• **EXERCISE INPUT**
····················

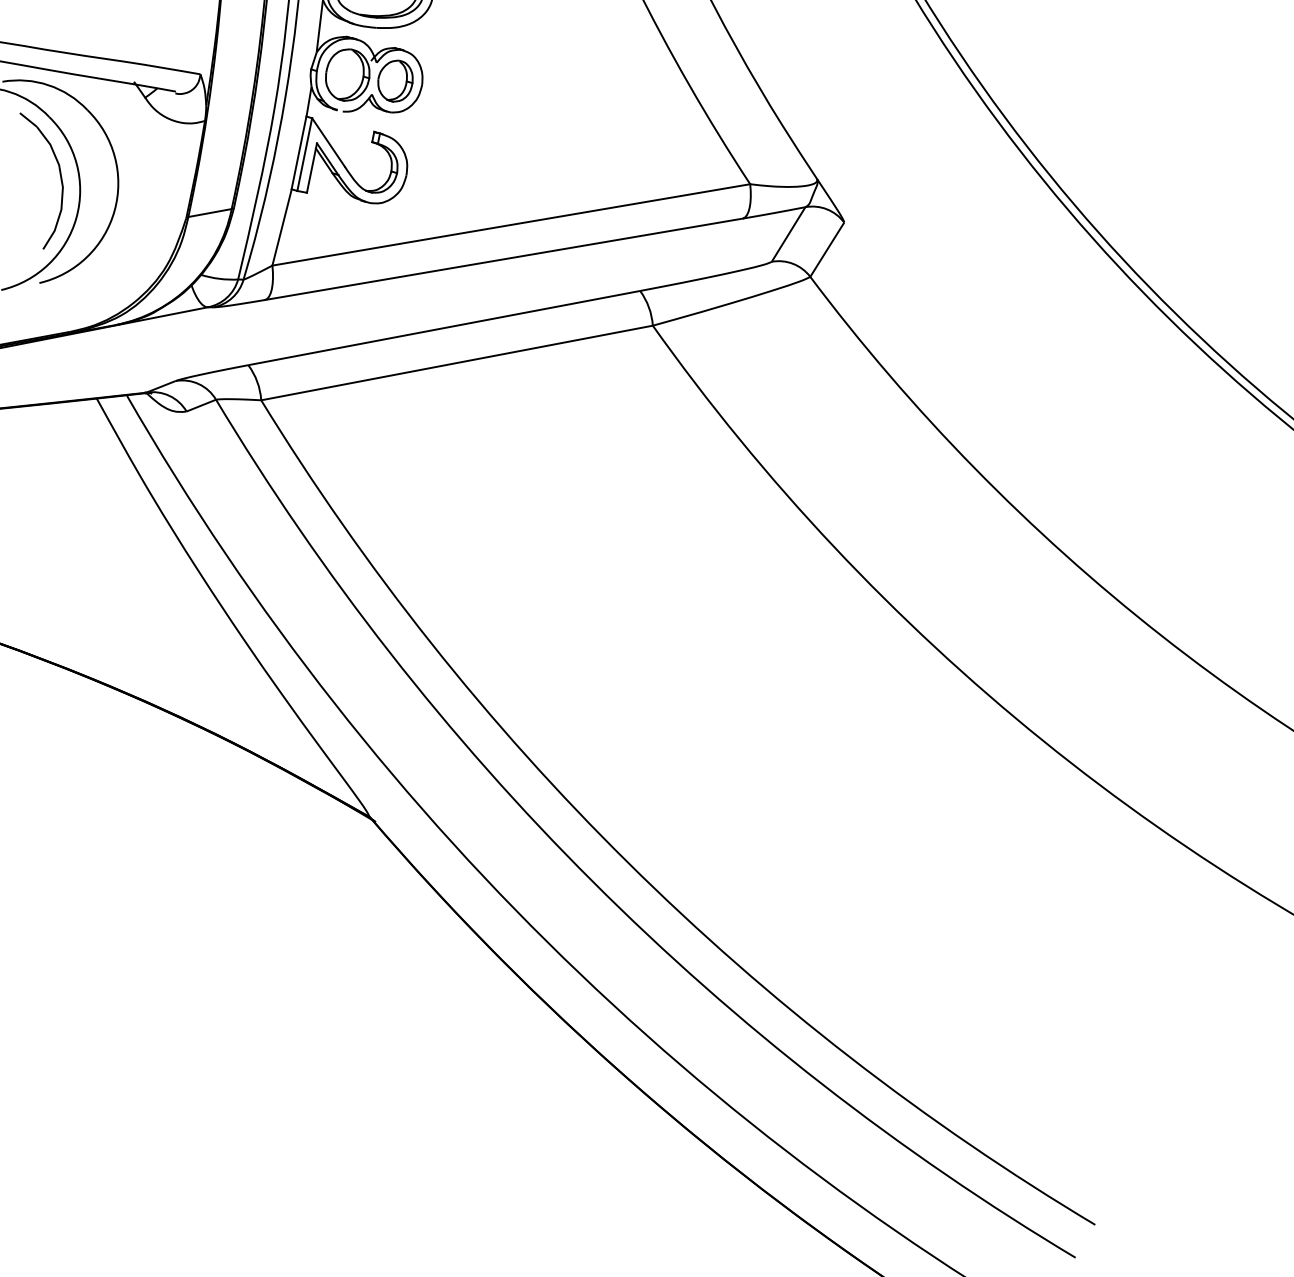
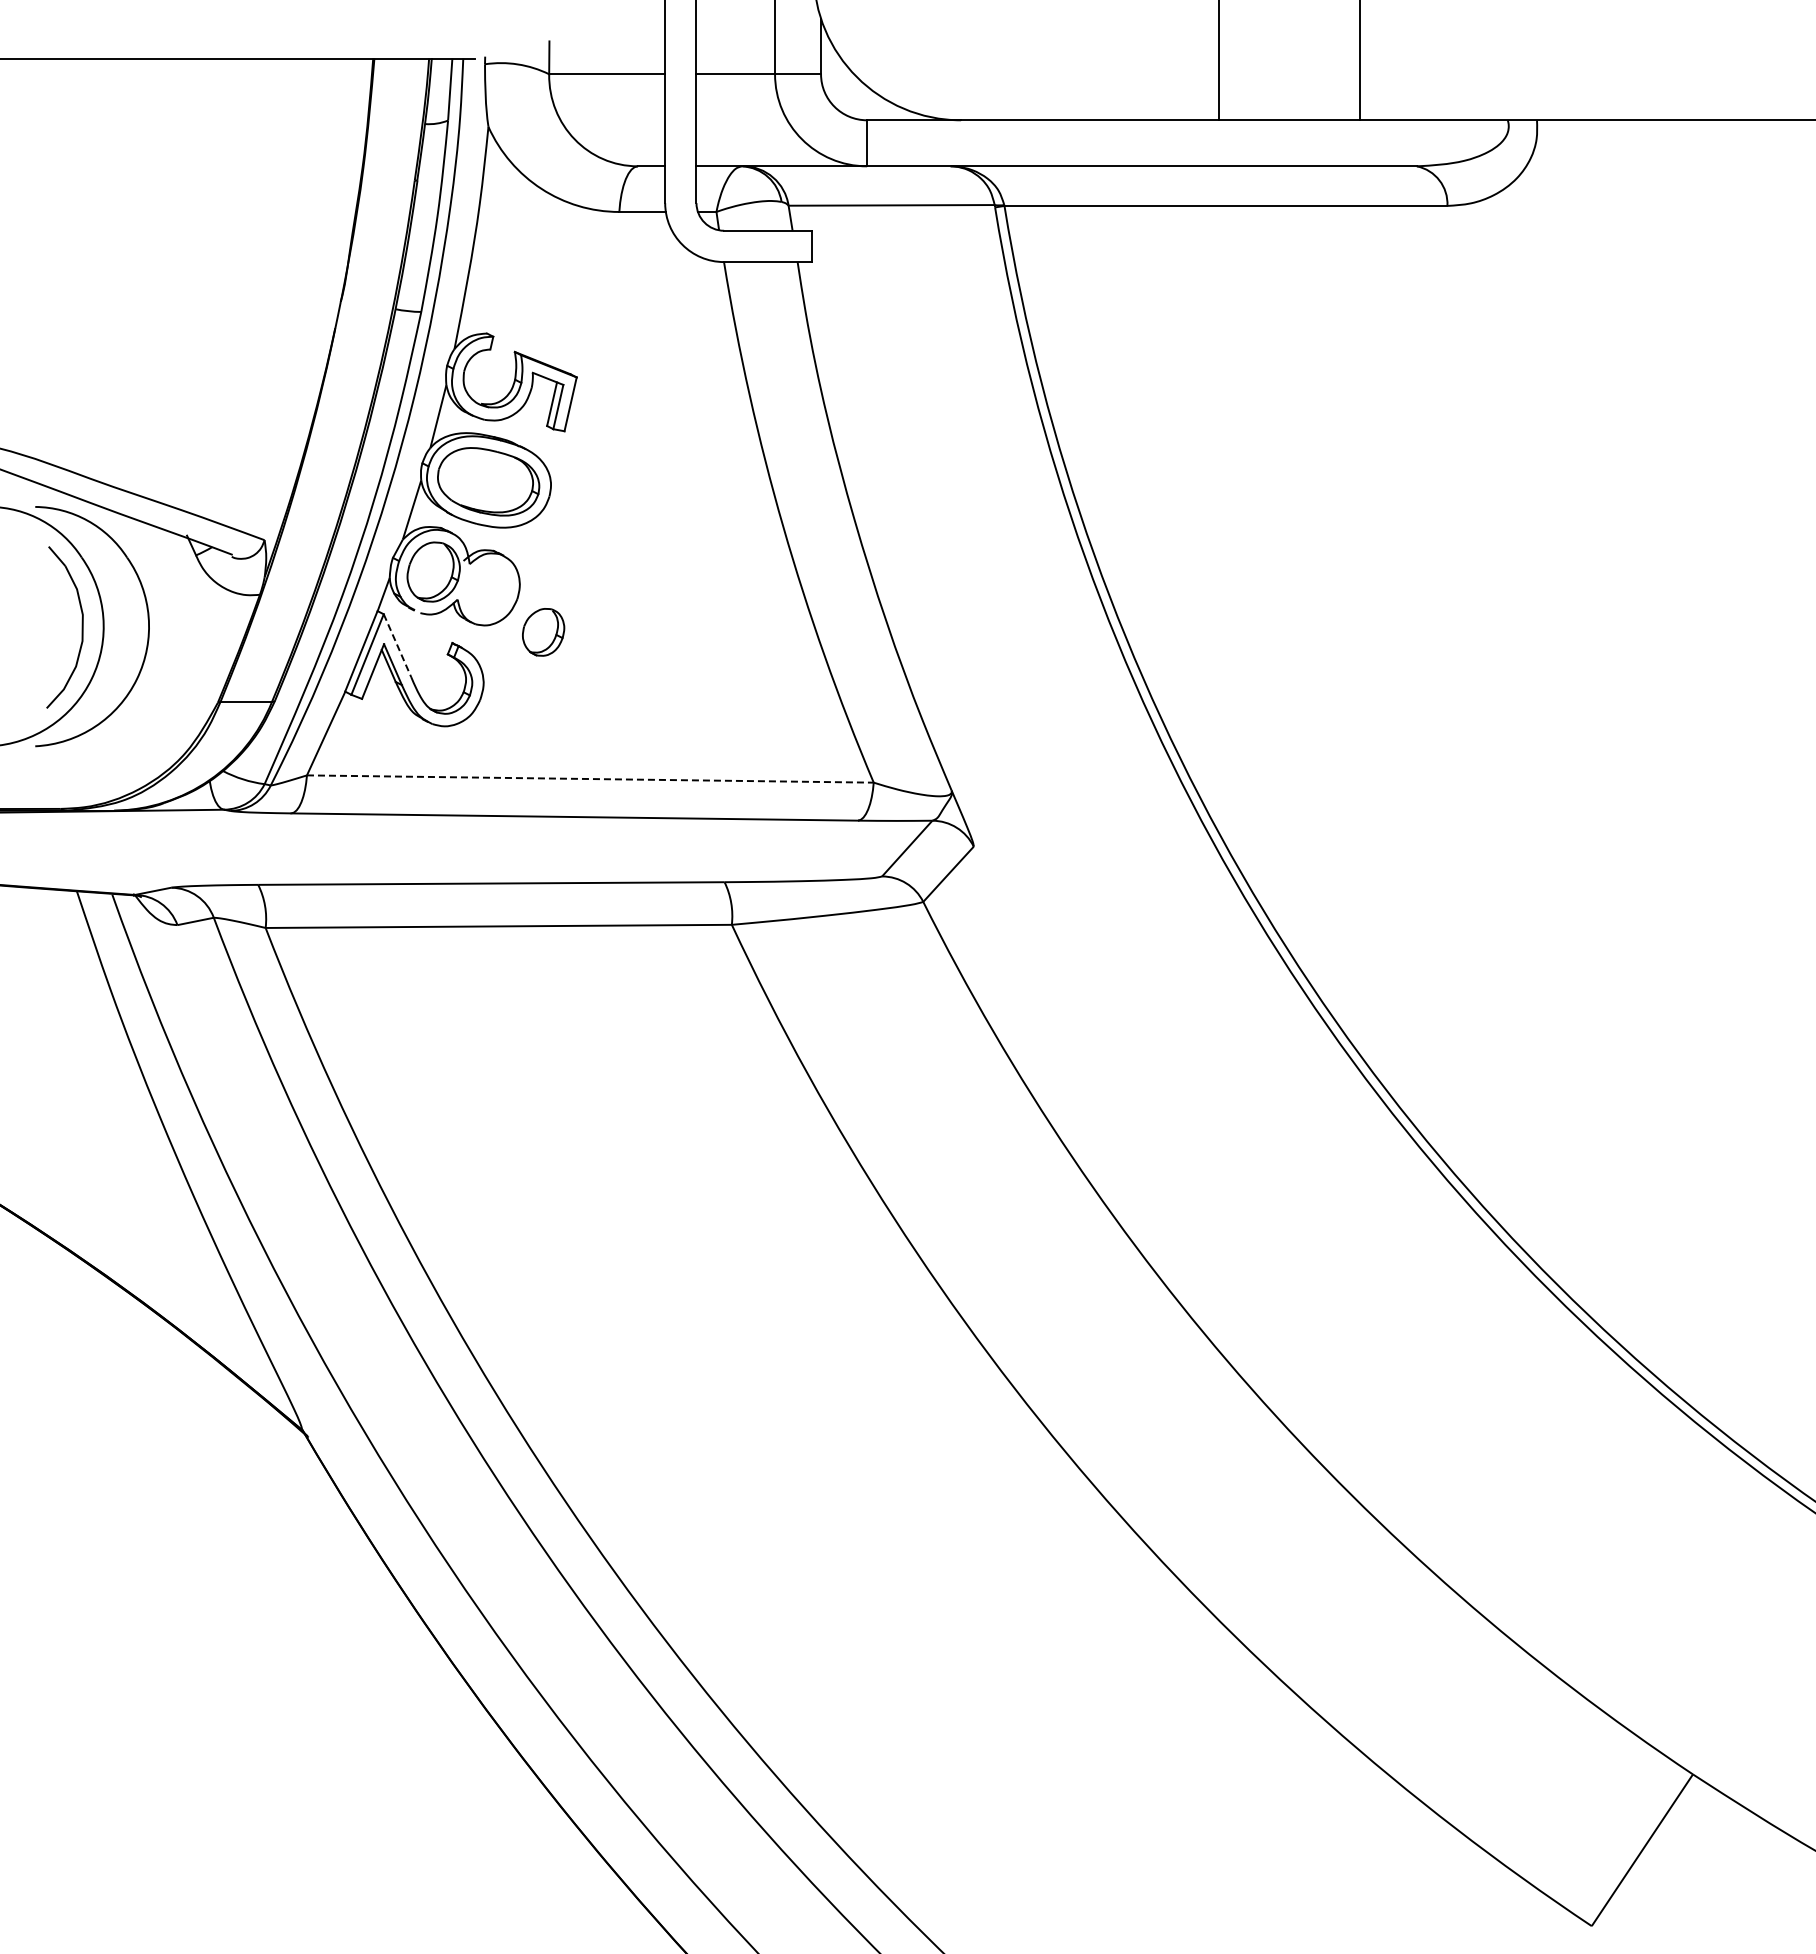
part: (395, 81) -> (543, 632), moved
line: (328, 143) -> (397, 646), solid -> dashed
line: (511, 225) -> (590, 779), solid -> dashed

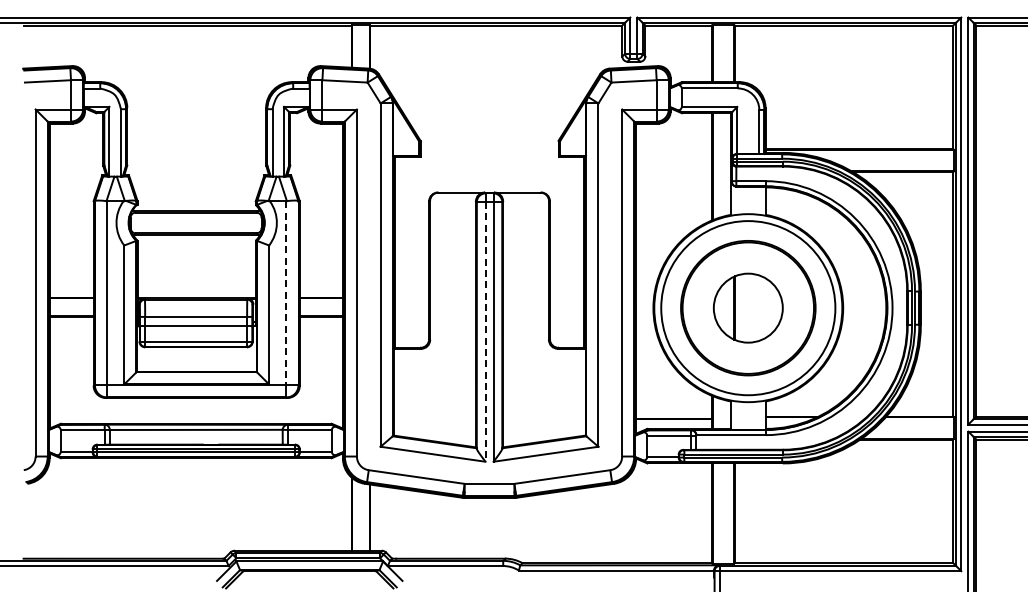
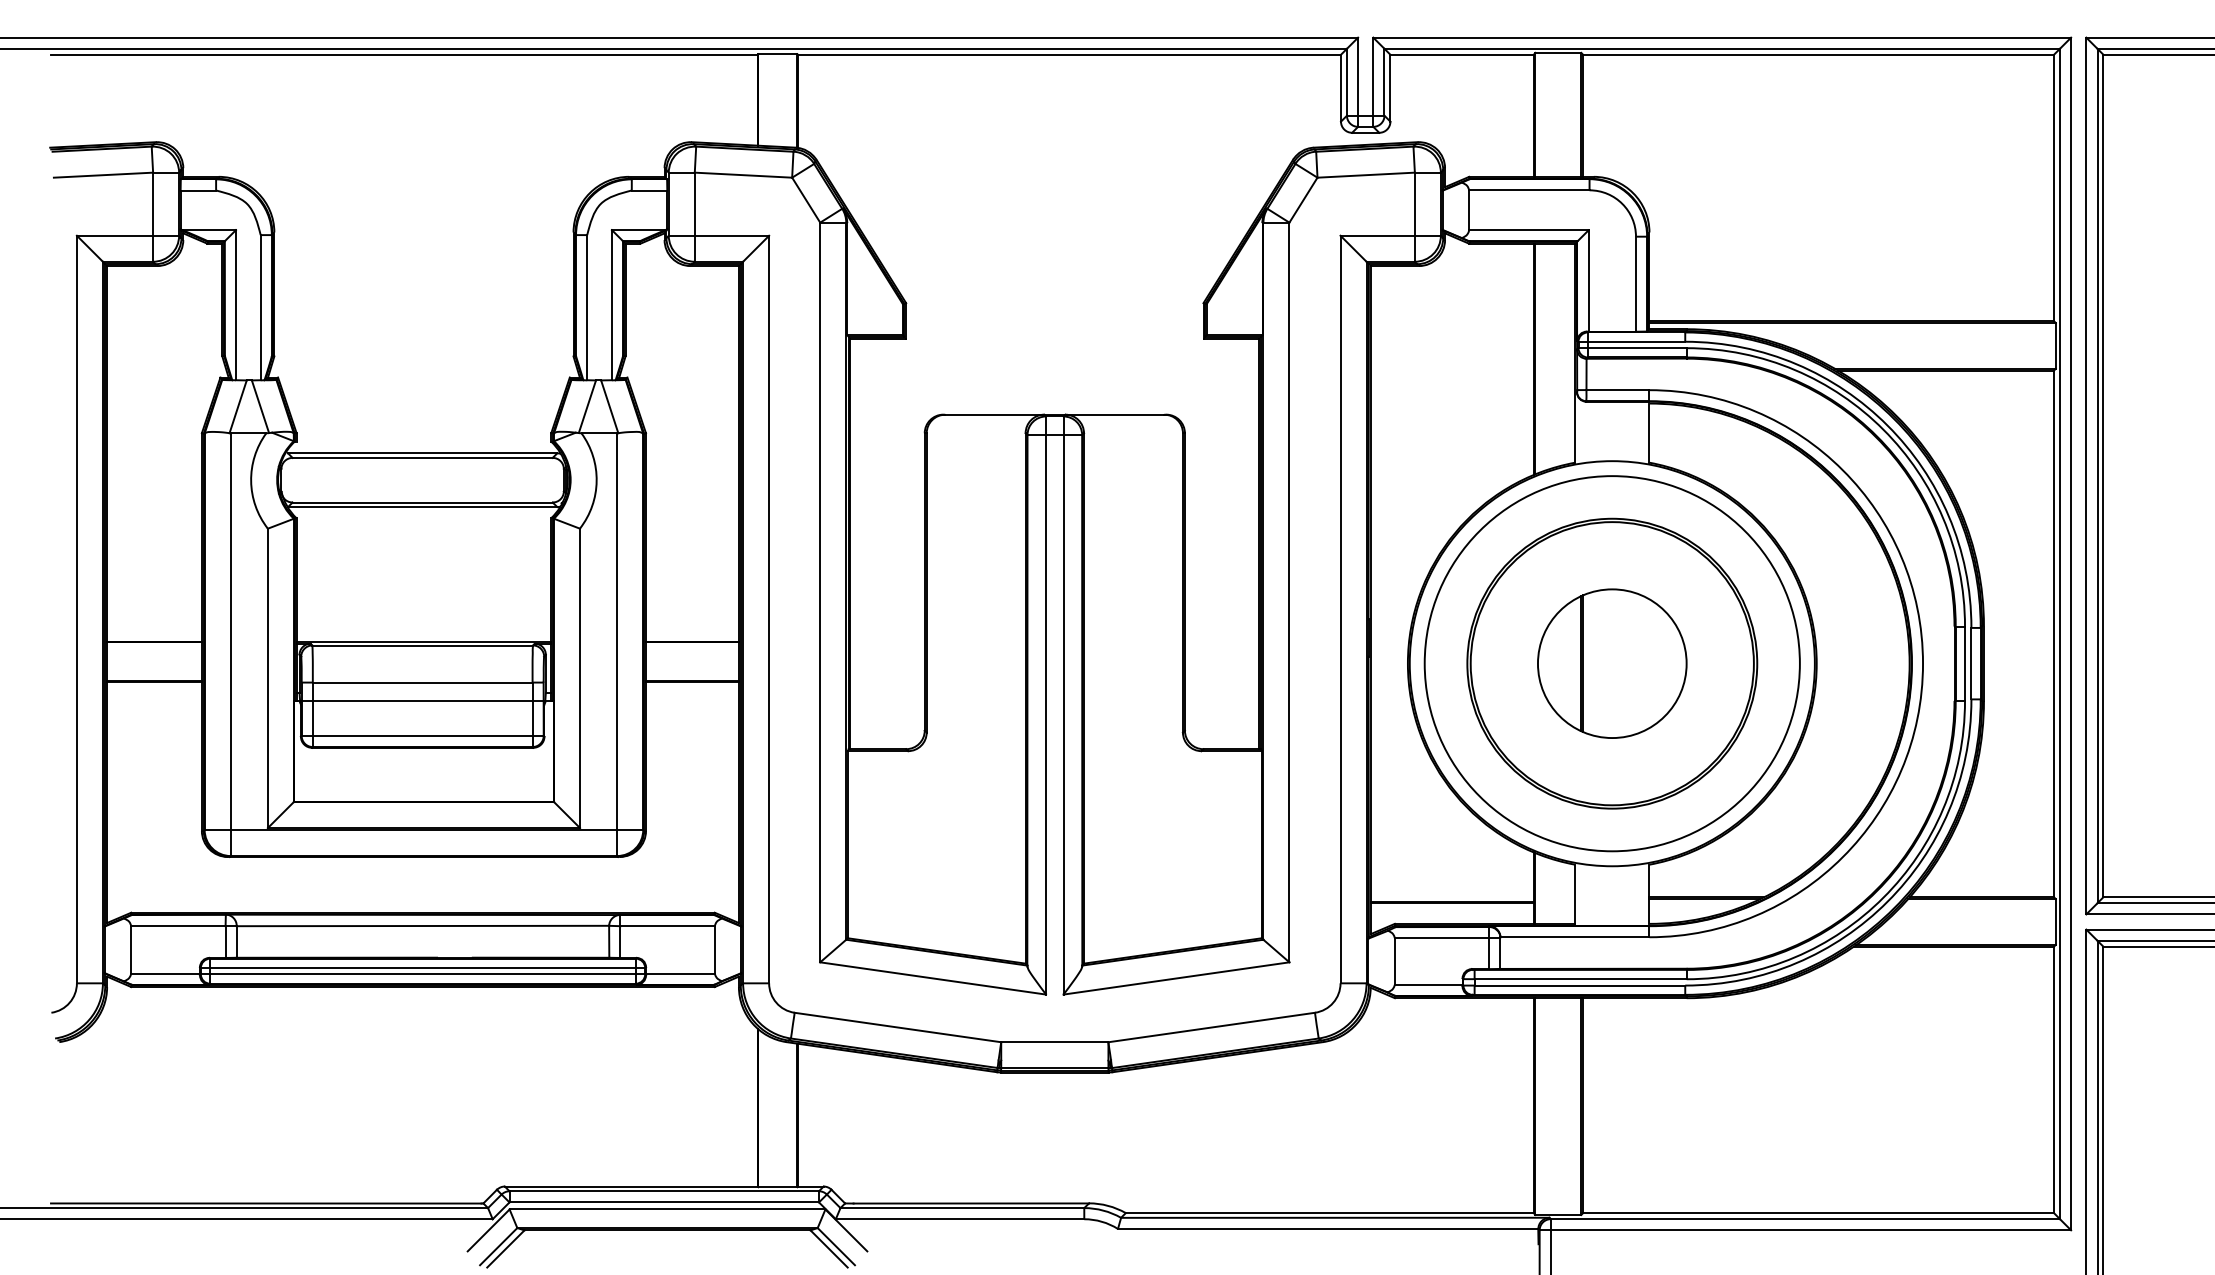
line: (286, 293) -> (617, 632), dashed -> solid
line: (485, 331) -> (1046, 713), dashed -> solid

····················

• **PROBLEM**
Reproduce each entry verbatim, excluding any embedded images.

• **TASK ANSWER**
part: (395, 81) -> (543, 632), moved
line: (328, 143) -> (397, 646), solid -> dashed
line: (511, 225) -> (590, 779), solid -> dashed

line: (286, 293) -> (617, 632), dashed -> solid
line: (485, 331) -> (1046, 713), dashed -> solid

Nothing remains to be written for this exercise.